Ahmad Khan Rahami is arrested in Manhattan and New Jersey bombings
The man believed to be responsible for the explosion in Manhattan Saturday night and an earlier bombing in New Jersey, Ahmad Khan Rahami, was taken into custody Monday after he was wounded in a gunfight with police, law enforcement officials said.
The dramatic episode on a rain-soaked street in Linden, New Jersey, came after police issued a cellphone alert to millions of residents in the area telling them to be on the lookout for Rahami, 28, who was described as “armed and dangerous.”
The showdown started around 10:30 a.m. when a resident spotted a man sleeping in the doorway of a bar, officials said.
Capt. James Sarnicki of the Linden Police Department told reporters that an officer approached the man, later identified as Rahami, and when he woke him, he saw that he had a beard resembling that of the man on the wanted poster.
The officer ordered Rahami to show his hands, Sarnicki said, but instead, he pulled out a handgun.
He shot the officer in the abdomen, Sarnicki said, but the bullet struck his vest.
“The officer returned fire,” he said. Rahami fled, “indiscriminately firing his weapon at passing vehicles.”
Other officers joined the chase, and Rahami was shot multiple times. At least one other officer was injured during the confrontation.
Shortly after 11 a.m., Rahami was in custody, seen by witnesses splayed out beside the street, hands cuffed behind his back and his shirt rolled up, officers standing over him with their weapons drawn.
Rahami, blood pouring from a wound in his shoulder and splattered on his face, was loaded onto a stretcher and taken to University Hospital in Newark, New Jersey.
Rahami was identified by officials on surveillance video planting the bombs in Chelsea, both the device that exploded on 23rd Street and another that did not detonate a few blocks away. His fingerprint was also found on one of the pressure cooker bombs in Manhattan, according to a senior law enforcement official. Rahami was also connected to a bombing that took place earlier Saturday on the Jersey Shore.
The police believe that he was also responsible for a backpack full of pipe bombs found in Elizabeth, New Jersey, late Sunday.
President Barack Obama, who arrived in New York Monday to join other world leaders for the annual meeting of the United Nations General Assembly, made brief remarks on the attack.
“Folks around here, they don’t get scared,” Obama said. “They are tough, they are resilient, they go about their business every single day.”
He also warned of the dangers of exaggerating threats or spreading rumors.
Authorities began to focus on Rahami on Sunday as they reviewed hours of surveillance video taken from the Chelsea area.
On Sunday evening, increasingly confident that Rahami might be involved in the bombing, police rushed to act when they saw a car leaving an address associated with him.
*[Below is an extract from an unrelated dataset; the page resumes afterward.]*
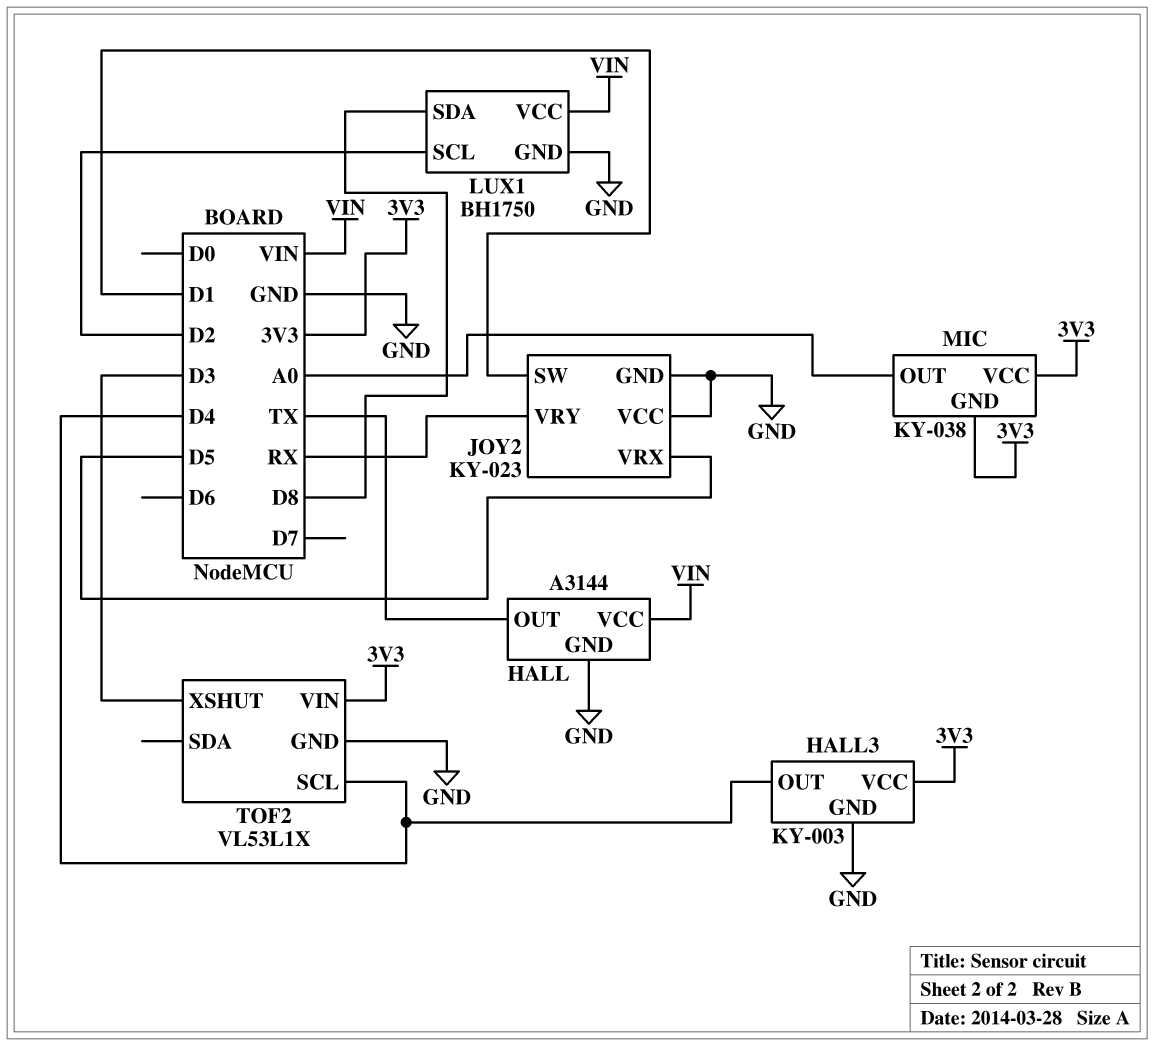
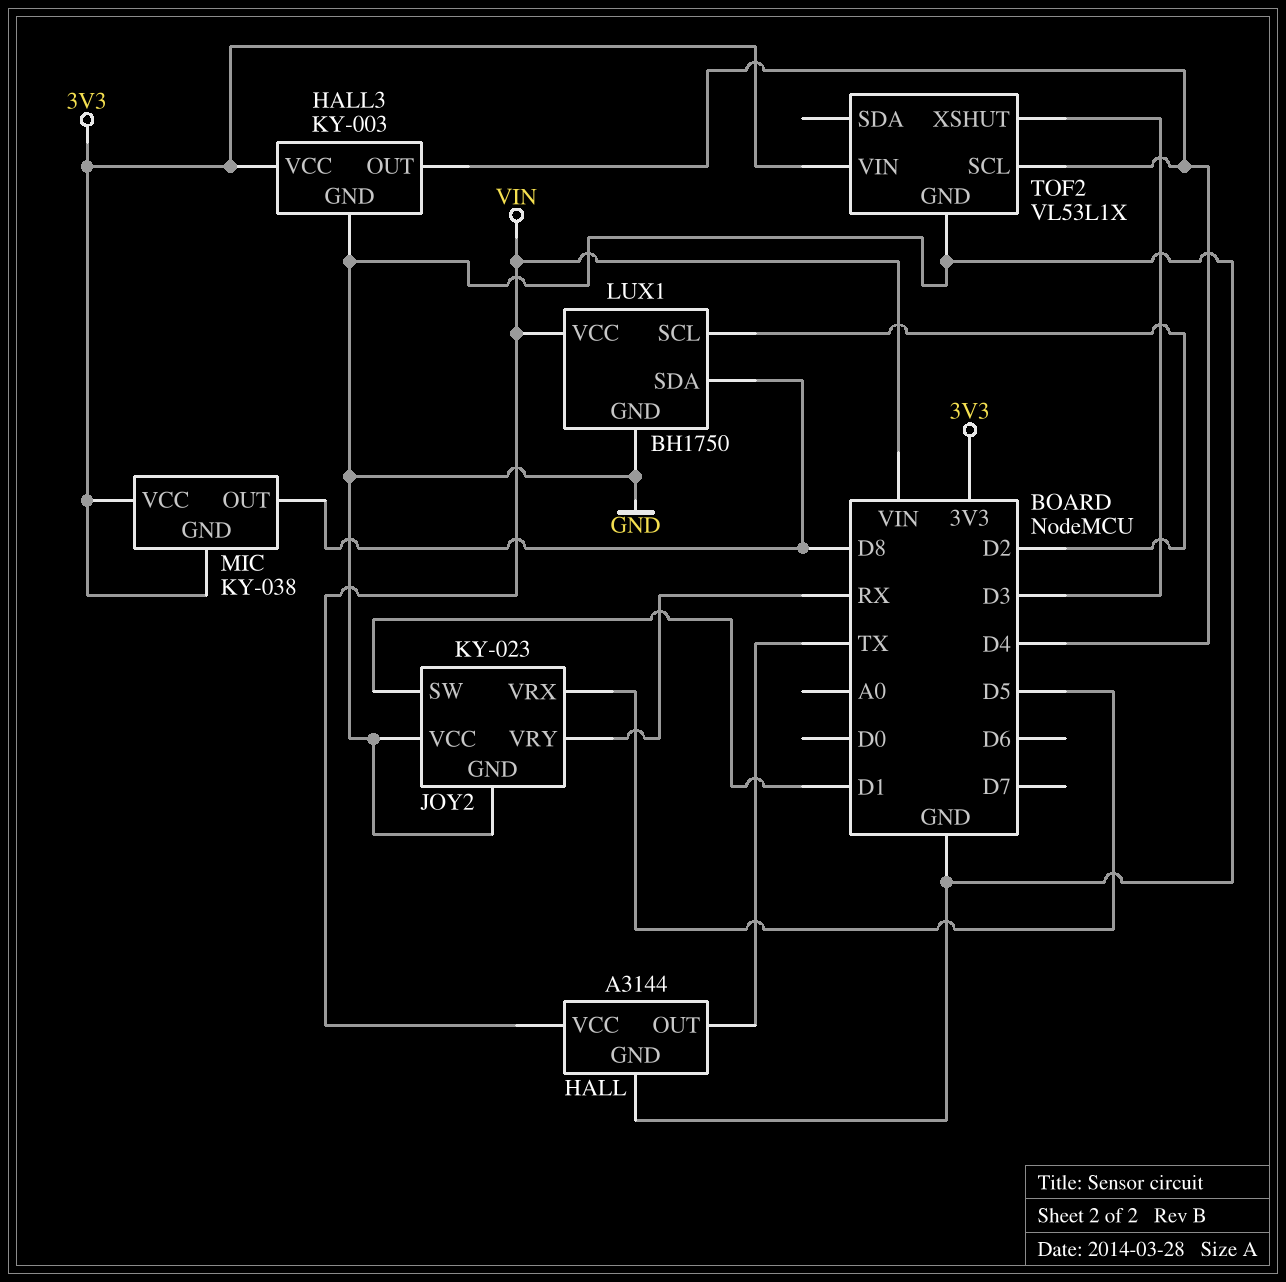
MIC pin OUT: A0 -> D8

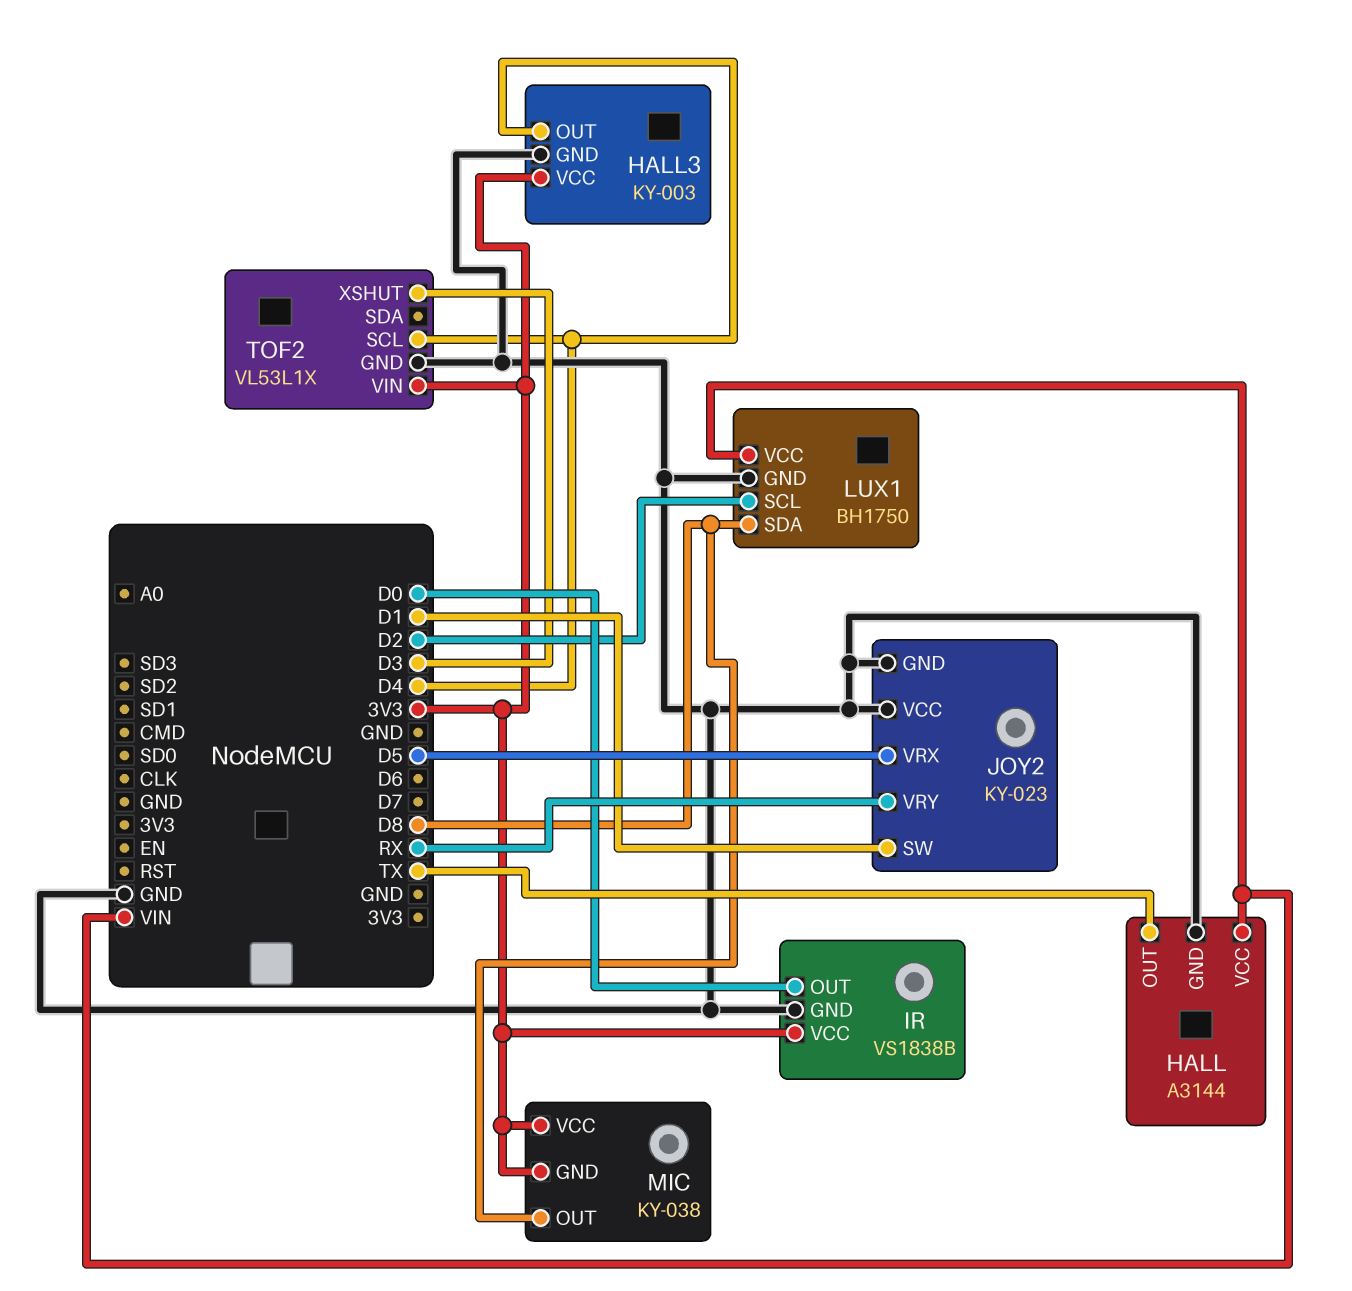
IR: none -> VS1838B
IR pin GND: none -> GND
IR pin OUT: none -> D0
IR pin VCC: none -> 3V3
The car was pulled over on the Belt Parkway near the Verrazano-Narrows Bridge in Brooklyn. Five people inside were questioned and later released.
Later on Sunday night, police got a report of a suspicious package near a train station in Elizabeth, New Jersey. The FBI, called in to investigate, dispatched a pair of robots to examine the bag and determined that it held five bombs, some of which were pipe bombs.
Around 12:30 a.m., the robots tried to clip a wire to disarm one bomb and accidentally detonated it. No one was injured.
The location of the bag was not far from where the Rahami family ran a restaurant, and before dawn federal agents and local police officers were swarming a residential neighborhood of low-rise apartment buildings, multiple-family homes and small businesses.
They searched the restaurant, First American Fried Chicken, and addresses where Rahami was reported to have spent time.
Even as police scoured the area near the Rahami restaurant, the suspect was seeking shelter from the morning rain under a doorway of a bar in the neighboring town of Linden.
Diego Jeronimo, 36, the owner of a store near where the gunbattle unfolded, said he opened his front door and saw a police car parked lengthwise across the street, an officer with his back to him with his gun drawn using the car as a shield. He heard around five shots.
“Then it calmed down a little bit, then we hear seven shots, but they were more distant,” down the block, he said.
Shawn Styles, 30, who works at Linden Auto Body next door, said he saw numerous police vehicles whiz down the avenue.
“Then multiple, multiple shots,” he said.